So, I'm trying to do text multiclass classification. I have been reading a lot of old questions and blog posts, but I still can't fully understand the concept of that.
I tried some example from this blog post as well. http://www.laurentluce.com/posts/twitter-sentiment-analysis-using-python-and-nltk/
But when it comes to multiclass classification I don't quite understand that. Let's say I want to classify text into multi languages, French, English, Italian and German. And I want to use NaviesBayes which I think it would be the easiest to start with. From what I have read in the old questions, the simplest solution would be to use one vs all. So, each language will have its own model. So, I would have 3 models for French, English and Italian. Then I would run a text against every model and check if which one has the highest probability. Am I correct?

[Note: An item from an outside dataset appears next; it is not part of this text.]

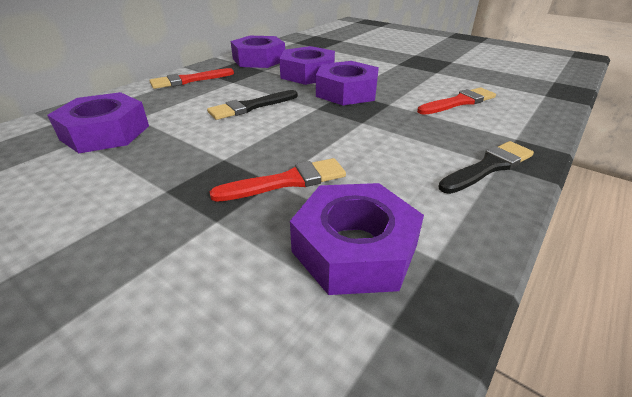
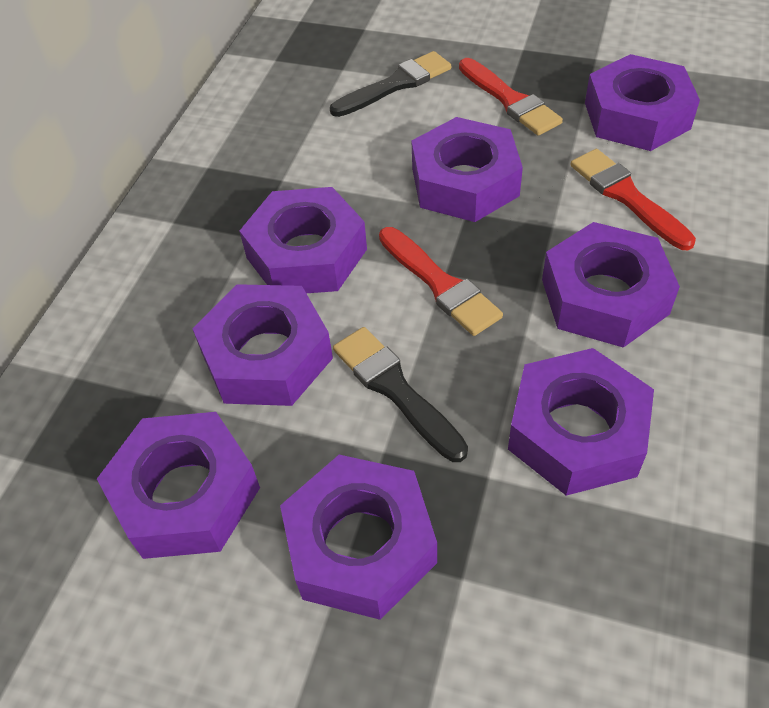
purple nut: 5 -> 8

But when it comes to coding, in the example above he has tweets like this which will be classified either positive or negative.
pos_tweets = [('I love this car', 'positive'),
('This view is amazing', 'positive'),
('I feel great this morning', 'positive'),
('I am so excited about tonight\'s concert', 'positive'),
('He is my best friend', 'positive')]
neg_tweets = [('I do not like this car', 'negative'),
('This view is horrible', 'negative'),
('I feel tired this morning', 'negative'),
('I am not looking forward to tonight\'s concert', 'negative'),
('He is my enemy', 'negative')]
[('Bon jour', 'French'),
'je m'appelle', 'French']
('My name', 'English')]
There's no need for a one-vs-all scheme with Naive Bayes -- it's a multiclass model out of the box. Just feed a list of
(sample, label) pairs to the classifier learner where
label denotes the language.